Certain stimuli can cause irritation or narrowing of the airway. This can also cause inflammation, mucus accumulation or muscle spasms. Air can become trapped in the lungs that cannot be exhaled or cause the lings to over-inflate; these symptoms have the potential to cause emphysema.
Bronchitis in cats can happen from 2 to 8 years old, quite a large range. Overweight cats are more susceptible.
Causes and Symptoms
There are many causes that can affect a cat’s breathing. Although we can hope it’s just a hairball, there are some causes that can trigger more serious breathing problems:
- Irritants: debris, dust, smoke, perfumes (including those in laundry detergents) and other irritants that can be inhaled
- Outdoor irritants such as flowers, grass, weeds and pollen
- Bacteria or an infection
- Parasites (worms)
Identifying the cause of your cat’s breathing problem can be difficult, so it’s important to pay attention to the symptoms your cat may exhibit. This can help your veterinarian in diagnosing your cat as effectively as possible. Symptoms can include one or a combination of the following:
- Coughing or coughing spells
- Difficulty breathing
- Crouched position with neck extended
- Open mouth breathing
- Changes in the appearance of the gums or tongue
- Foamy saliva
This video shows a vet’s cat, Tiger, showing symptoms of bronchitis. It can mimic the behavior your cat shows when coughing up a hairball, but by listening you can tell the difference:
Diagnosis and Treatment
Depending on your cat’s symptoms, your vet may choose to determine the diagnosis by running several base tests (urinalysis, blood chemistry, fecal exam or a complete blood count). Other tests may include a heartworm test, feline leukemia and immunodeficiency virus tests, chest X-rays, cultures or tests that examine or take samples through the airway.

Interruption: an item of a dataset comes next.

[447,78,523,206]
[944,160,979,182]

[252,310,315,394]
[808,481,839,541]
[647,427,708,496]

Even with the use of all diagnostic tests, the underlying cause may not be identified. Treatment can be done with corticosteroids, but this may interfere with treatments for other conditions your cat may have. Sometimes tests can show only limited data that may or may not represent a specific condition, so a quick or exact diagnosis may be unattainable.

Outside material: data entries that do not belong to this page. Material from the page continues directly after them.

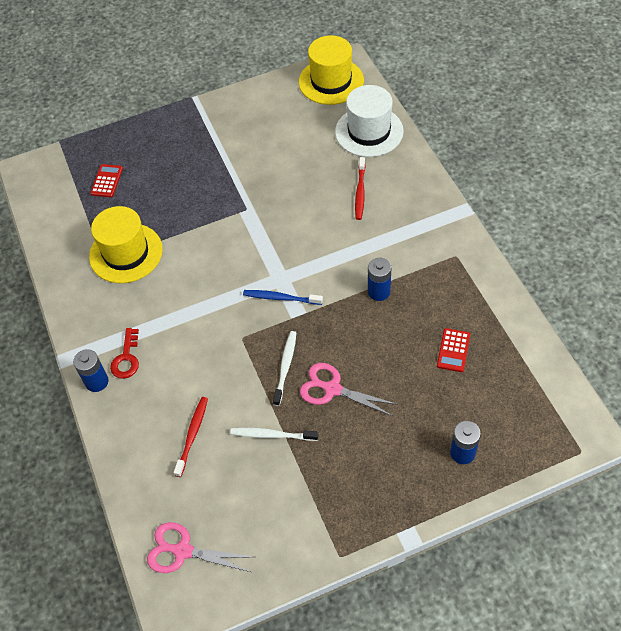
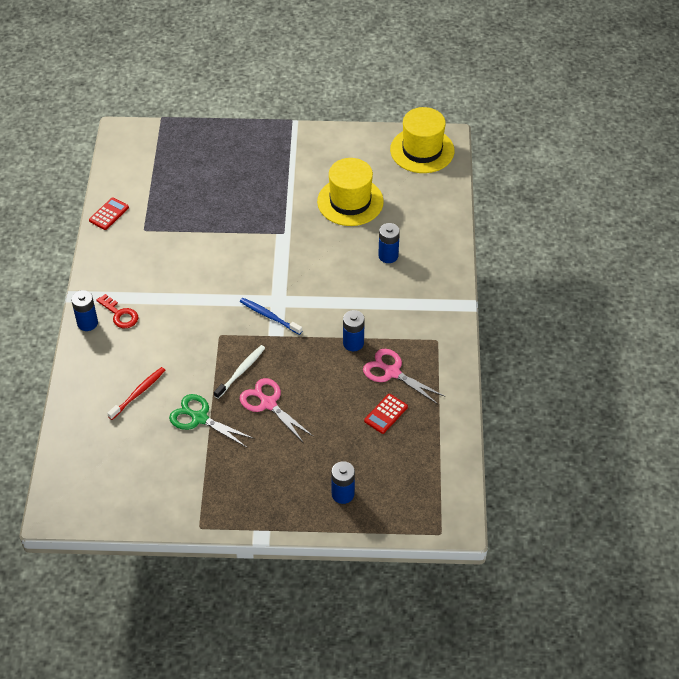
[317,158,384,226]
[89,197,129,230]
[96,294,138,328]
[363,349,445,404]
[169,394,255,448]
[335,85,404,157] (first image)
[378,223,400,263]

Making a list of your cat’s symptoms, eating habits and behaviors becomes beneficial at this point. Make a video recording of your cat’s symptoms if possible; this way your vet can see the cat’s symptoms as well.
Lung conditions can be managed in many cases. The course of treatment will depend on your cat’s age, health, underlying conditions and the results from the new tests your vet will perform. With any luck, it’s just a hairball! If it’s not, below are some of the treatments that may be recommended for your cat:
- Avoiding and removing all triggers from the cat’s environment (limiting outdoor and smoke exposure, changing the cat litter brand, detergents, etc.)

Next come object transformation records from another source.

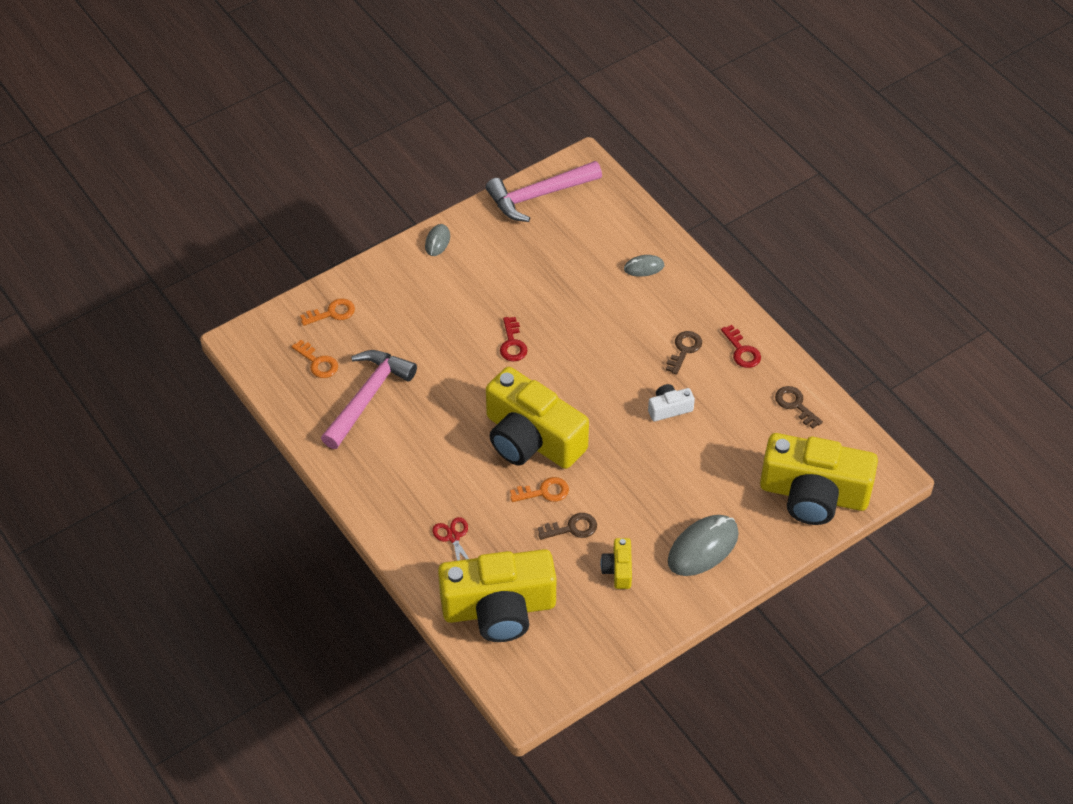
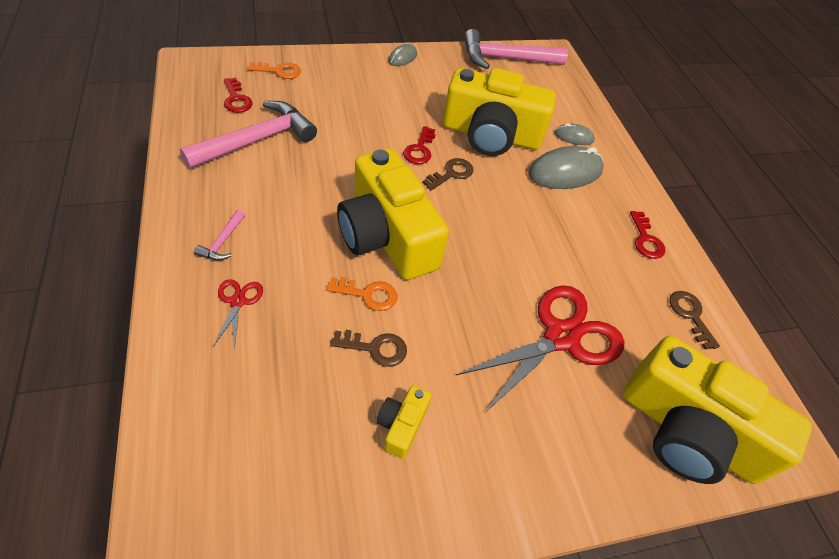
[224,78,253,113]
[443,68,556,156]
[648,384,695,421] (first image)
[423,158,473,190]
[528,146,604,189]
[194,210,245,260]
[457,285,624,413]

- Medication that helps open the airway (bronchodilators)
- Corticosteroids to decrease inflammation, lower mucus and open the airway
- Oxygen, epinephrine or other machines and medications to aid in breathing in an emergency
- Rest and humidification of the cat’s atmosphere
- Manage a healthy weight
- Switching to a harness instead of a collar to prevent any pressure on the throat area
Medications may come in pill, liquid, inhaler or injection form. Be sure to ask your vet about the medications your cat needs, how often you need to provide them and how to administer them. If injections are required and it is not something you feel comfortable doing, ask your vet about alternatives.
It can be scary to hear your cat struggling to breathe or to witness some of the symptoms associated with asthma or bronchitis. Getting your cat medical attention as soon as possible will help you identify and treat the problem before it gets worse or becomes an emergency.